# Substitution For Black Patent Malt



## bullsneck (18/7/10)

Hey all, 

Putting down an English Mild soon, but don't have any/can't get Black Patent.

Can anyone suggest a substitution for Black Patent? My initial thought was Carafa I.

Here is the recipe...

OG 1035
IBU 17

85% Marris Otter
6% Pale Crystal
5% Dark Crystal
3% Chocolate
1% _sub for Black Patent_

28g Styrian Goldings

1469 West Yorkshire Ale

Your help is appreciated.


----------



## Fourstar (18/7/10)

bullsneck said:


> Putting down an English Mild soon, but don't have any/can't get Black Patent.
> Can anyone suggest a substitution for Black Patent? My initial thought was Carafa I.



more like carafa III or roast barley B)


----------



## MHB (18/7/10)

I supose the obvious would be a bit of Roast or Carafa3, at 1% its mostly there for the colour so anything to match the EBC at a pinch you could just upp the Chocolate to about 5%.
MHB


----------



## bullsneck (18/7/10)

Thanks Fourstar and MHB.

I might go with the roasted barley.

ps - I see you've changed your sig, Fourstar. Haha, I fall victim to similar folly when I leave facebook logged in on my phone.


----------



## Bribie G (18/7/10)

Carafa II for me plus some choc. I must admit I haven't used Carafa I but find that the III is a tad smokey.

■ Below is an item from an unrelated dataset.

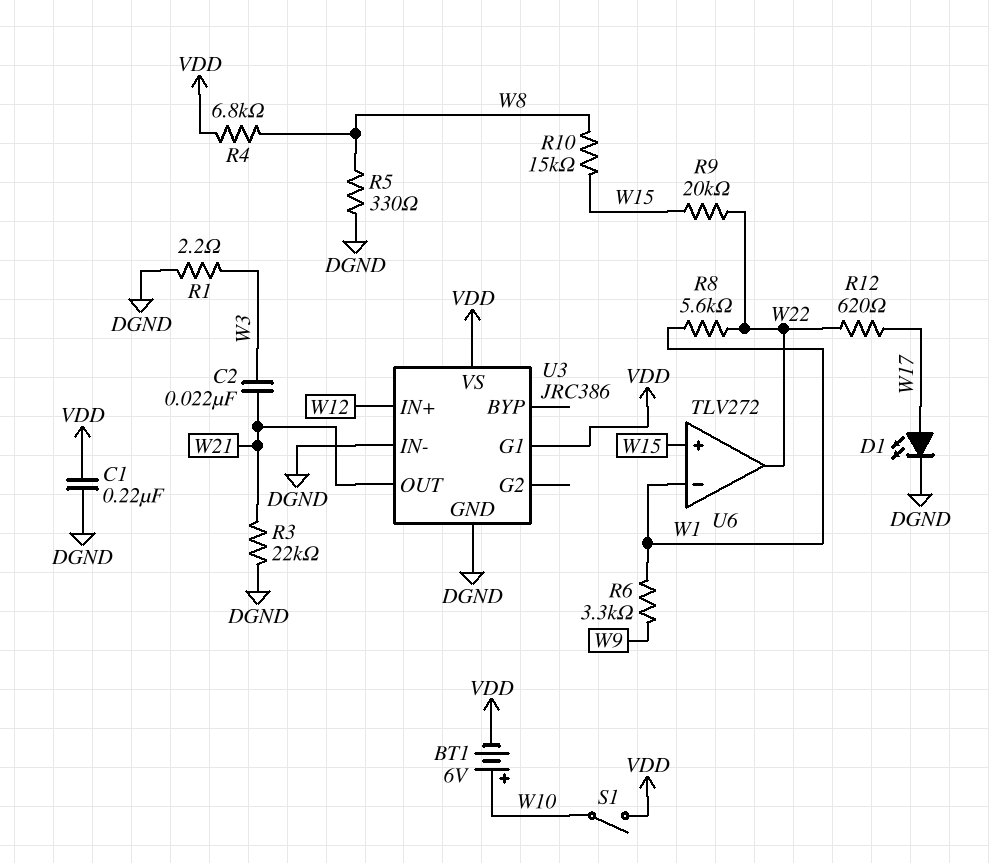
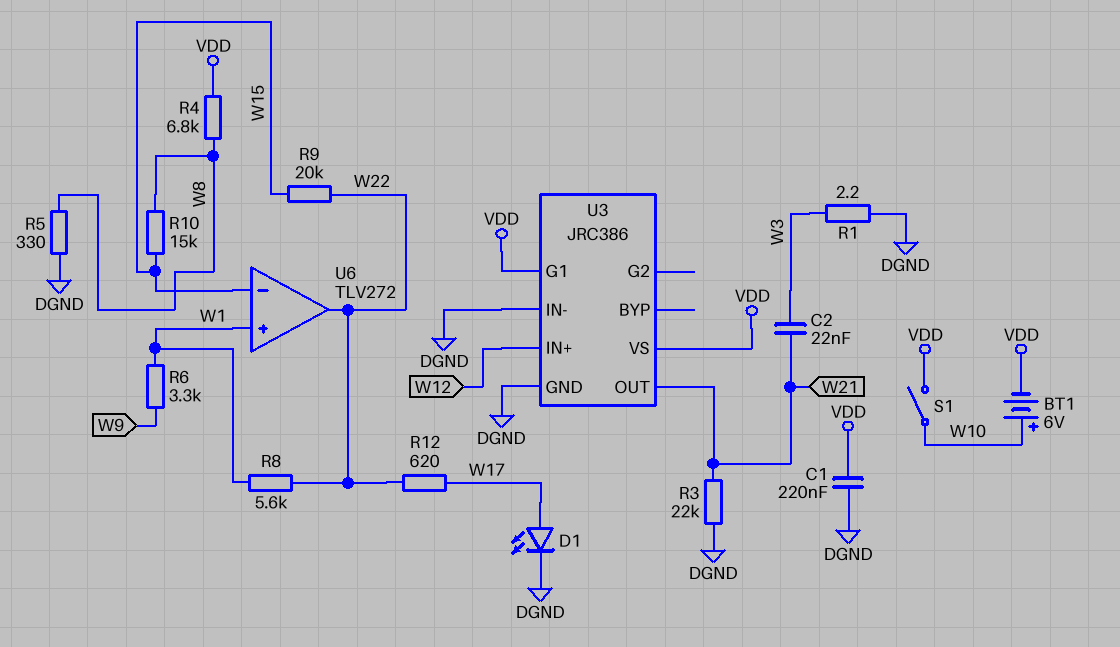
U6 pin in+: W15 -> W1
U6 pin in-: W1 -> W15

This gained places in Brisbane and State last year and drew favourable comments in Nats.


3500 Golden Promise
200 Carafa II
150 Choc Chit

70 degrees 50 minutes

200 LDME
200 Sugar Edit: these caramelised to honey consistency in pan and added back into boil

15 Northdown 60 mins
10 Styrians 10 mins

Wyeast Ringwood 

:icon_cheers:


----------



## manticle (18/7/10)

I would go a combo between carafa spec II or III, RB and Choc. The carafa will give the colour but less of the roast flavour - a combo of choc and RB might make that up.


----------



## andytork (19/7/10)

How much black do you need and where abouts are you ?


----------